There are many alternative methods to performing R–D cost optimization. One, for example, can minimize a frame level distortion or minimize an average frame distortion, taken over many video frames. These aforementioned methods are not computationally practical as they will incur significant amount of complexity and delay. Instead, and as described in [15, 19], minimization of (9.2) is performed for each block of samples (e.g., CUs) independently and in four stages: (1) mode decision; (2) intra prediction mode estimation; (3) motion estimation; and (4) quantization. Accordingly, for each block an exhaustive pre-calculation of cost function, associated with each combination of coding parameters, is performed: the optimal R–D solution for the block is the combination that minimizes the R–D cost function. Making block independent assumption despite spatial/temporal dependencies that could exist between blocks (e.g., current block predictor is based on the past reconstructed block samples) is generally ignored for practical applicability [19]. We now describe briefly the four R–D optimization stages:

We let S A (i, j) and S B (i, j) denote the (i, j)th sample in blocks A and B, of the same size, respectively. For measuring distortion, we use the following metrics as specified in [15]:

$$ \mathit{Sum}\ \mathit{of}\ \mathit{Square}\ \mathit{Error}\ (\mathit{SSE})={\displaystyle {\sum}_{i, j}{\left({s}_A\left( i, j\right)-{s}_B\left( i, j\right)\right)}^2}\kern1.5em$$
(9.4)
$$ \mathit{Sum}\ \mathit{of}\ \mathit{Absolute}\ \mathit{Difference}={\displaystyle {\sum}_{i,j}\left|{s}_A\left( i, j\right)-{s}_B\left( i, j\right)\right|}$$
(9.5)
$$ \mathit{Hadamard}\ \mathit{Transformed}\ \mathit{SAD}\ (\mathit{SATD})={\displaystyle {\sum}_{i, j}\left| \mathit{HT}\left( i, j\right)\right|} $$
(9.6)

HT(i, j) in (9.6) is the (i, j)th coefficient of a block that is obtained by applying Hadamard transform to the block difference between blocks A and B.

JCT-VC [15] specifies also the following λ values:

$$ {\uplambda}_{\mathit{mode}}=\alpha * {W}_{\mathrm{k}}* {2}^{\left(\left( QP-12\right)/3.0\right)} $$
(9.7)
$$ {\uplambda}_{\mathit{pred}}=\sqrt{\uplambda_{\mathit{mode}}} $$
(9.8)
$$ {\upomega}_{\mathit{chroma}}={2}^{\left(\left( QP- Q{P}_{\mathit{chroma}}\right)/3.0\right)} $$
(9.9)

α = 1.0 − Clip3(0.0, 0.5, 0.05 * number _ of _ B _ frames) for referenced pictures

$$ \alpha =1.0\kern1em \mathrm{for}\ \mathrm{non}\hbox{-} \mathrm{referenced}\ \mathrm{pictures} $$
(9.10)

where

$$ \mathit{Clip}3\left( x, y, z\right)=\left\{\begin{array}{l} x; z< x\hfill \\ {} y; z> y\hfill \\ {} z; \mathit{otherwise}\hfill \end{array}\right.$$

Interested readers are referred to [15] for derivation of W k as well as λ values for chroma.

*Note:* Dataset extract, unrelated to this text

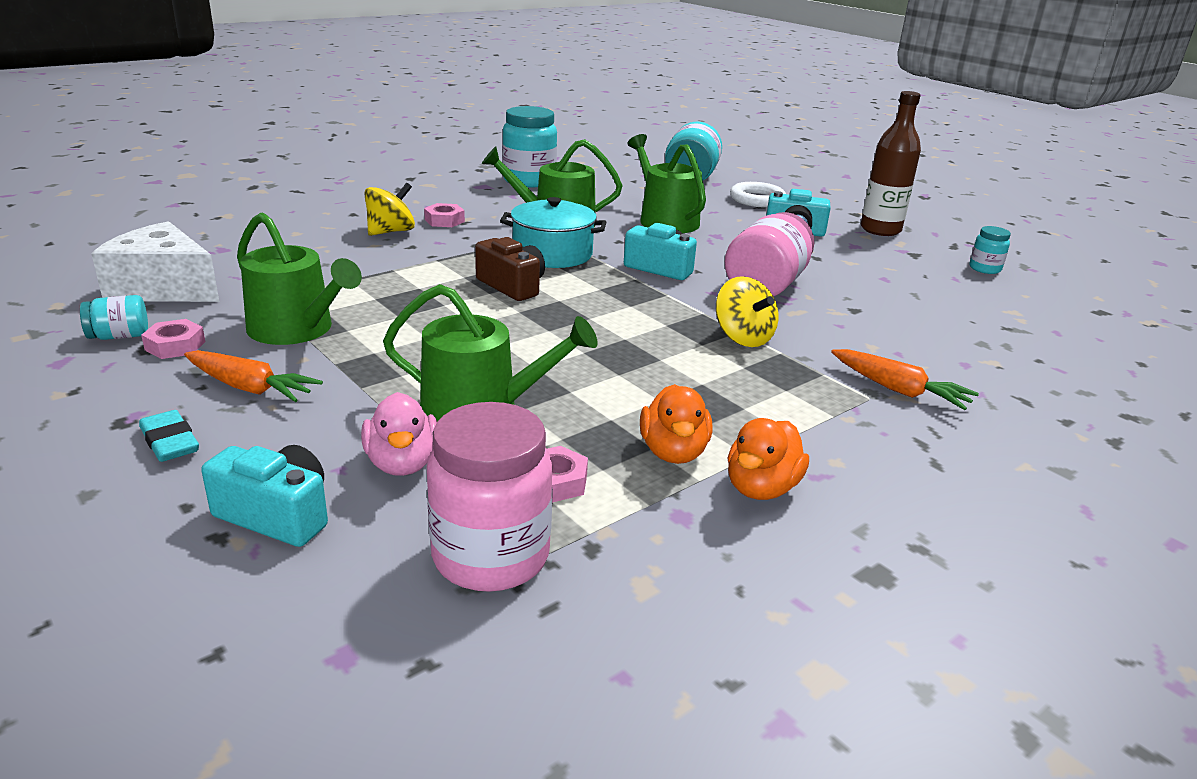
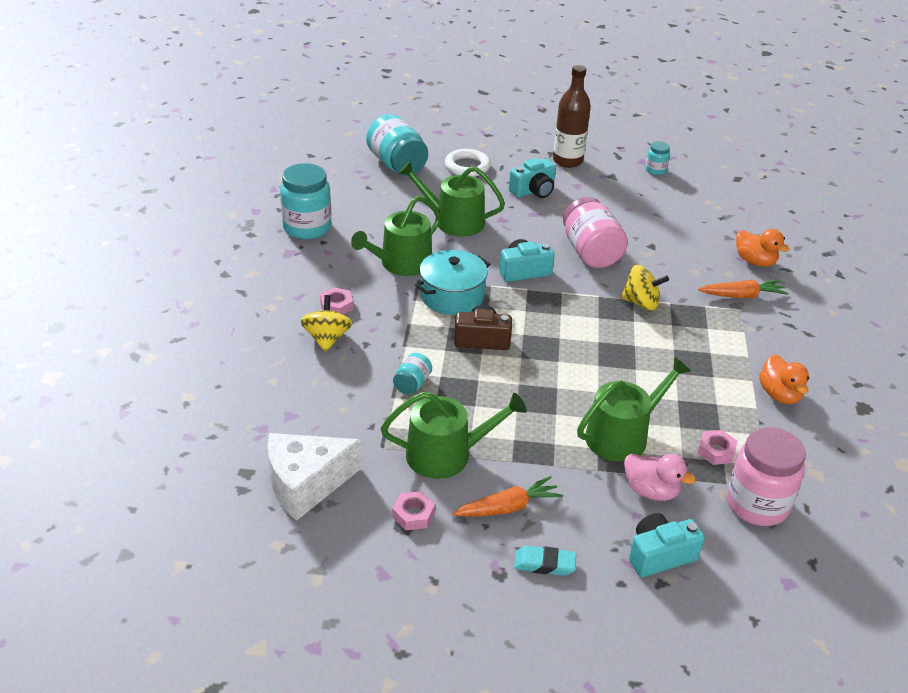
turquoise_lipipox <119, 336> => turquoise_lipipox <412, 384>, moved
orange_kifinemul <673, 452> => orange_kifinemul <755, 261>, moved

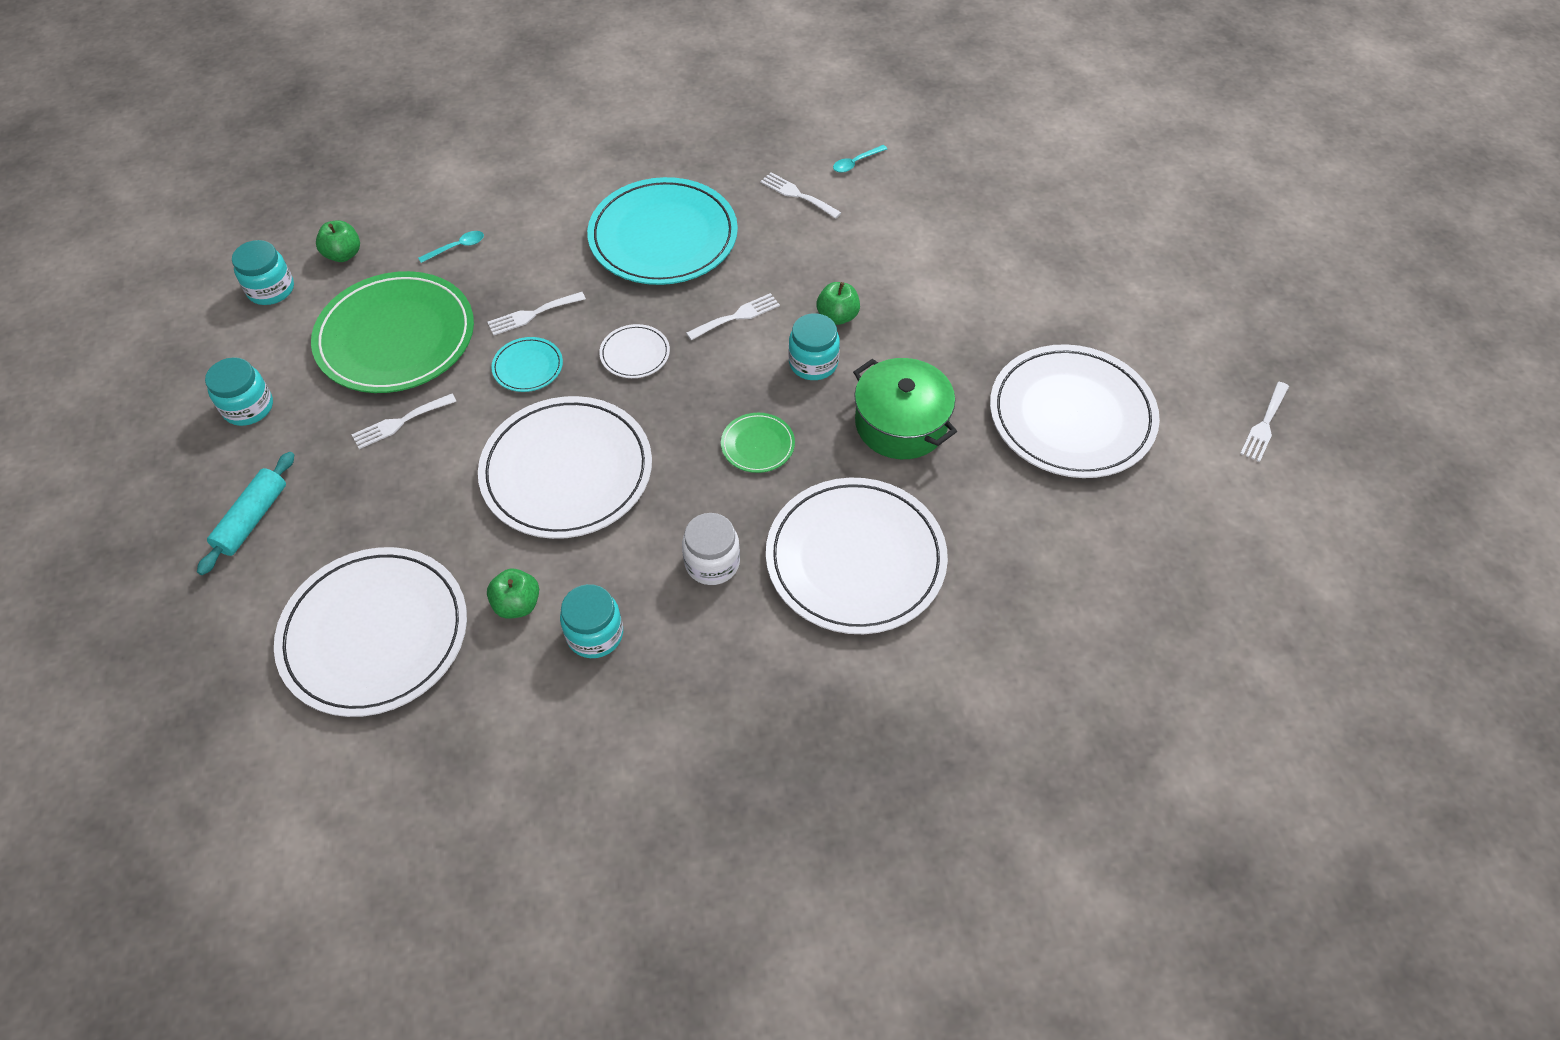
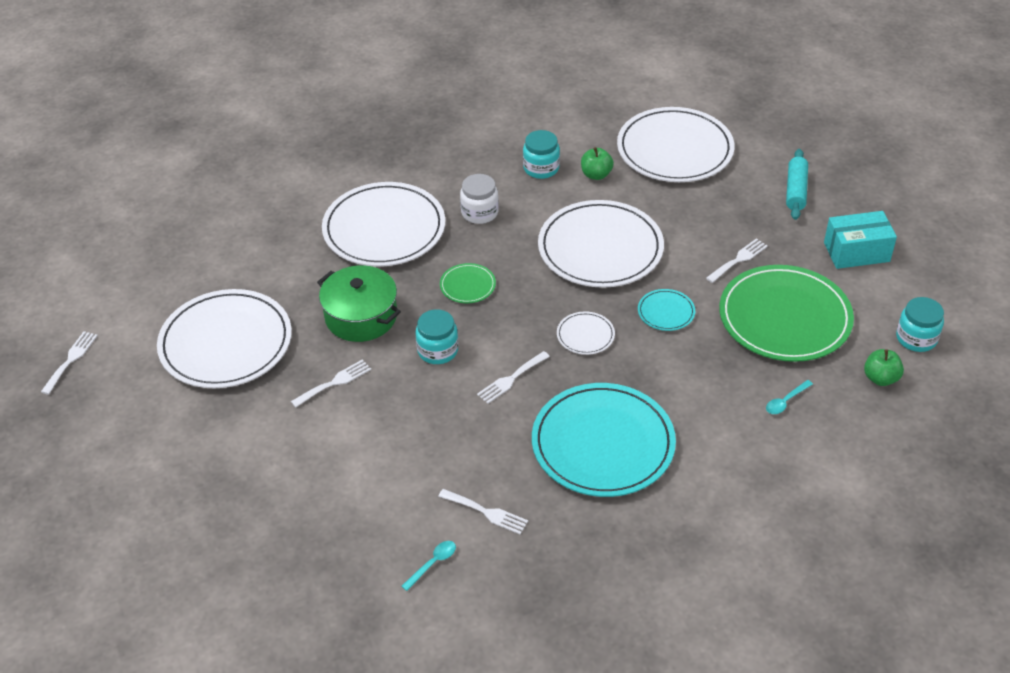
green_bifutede <837, 316> => nothing
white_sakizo <532, 314> => white_sakizo <334, 382>, moved
turquoise_lipipox <248, 407> =>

CU level mode decision (intra vs. inter) coding is based on finding coding parameters that minimize cost function J mode in (9.11).

$$ {J}_{mode}=\left( SS{E}_{luma}+{\omega}_{chroma}* SS{E}_{chroma}\right)+{\lambda}_{mode}*{R}_{mode} $$
(9.11)

Distortion terms SSE luma and SSE chroma correspond to the SSE between the original and reconstructed luma and chroma CU blocks respectively. Similarly, R mode represents the total number of bits used for CU level intra or inter mode signaling, PU partition(s) within the CU, PU prediction mode(s) in case of intra mode or PU motion parameters in case of inter mode, TU quadtree partition(s), and finally number of bits required for representing quantized residual transform coefficient levels.

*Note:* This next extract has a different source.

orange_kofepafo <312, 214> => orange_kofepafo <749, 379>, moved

For finding the best inter CU coding cost, J mode is evaluated for all possible PU partition modes (e.g., 2N × 2N, N × N, 2N × N, N × 2N, nl × 2N, nR × 2N) and a partition that gives the minimum coding cost is chosen.

Motion estimation for each inter PU partition is done based on the minimization of inter prediction cost shown in (4.12).

$$ mp^{*}= arg\underset{mp\;\upepsilon\;MP}{ \min }{D}_{mp}+{\lambda}_{pred}*{R}_{mp} $$
(9.12)

For a given reference picture list, set MP, over which the minimization is carried out, consists of all possible motion parameters, namely motion vectors and associated reference indices. The minimization task in (9.12) is broken into two parts: integer-sample precision and sub-sample precision. For integer-sample precision, distortion term D mp corresponds to the SAD between original PU block and its motion compensated reference block. For sub-sample motion search however distortion term D mp represents SATD of the block difference between the original and sub-sample motion compensated reference block. R mp term represents an estimate of the number of coded bits required to transmit mp.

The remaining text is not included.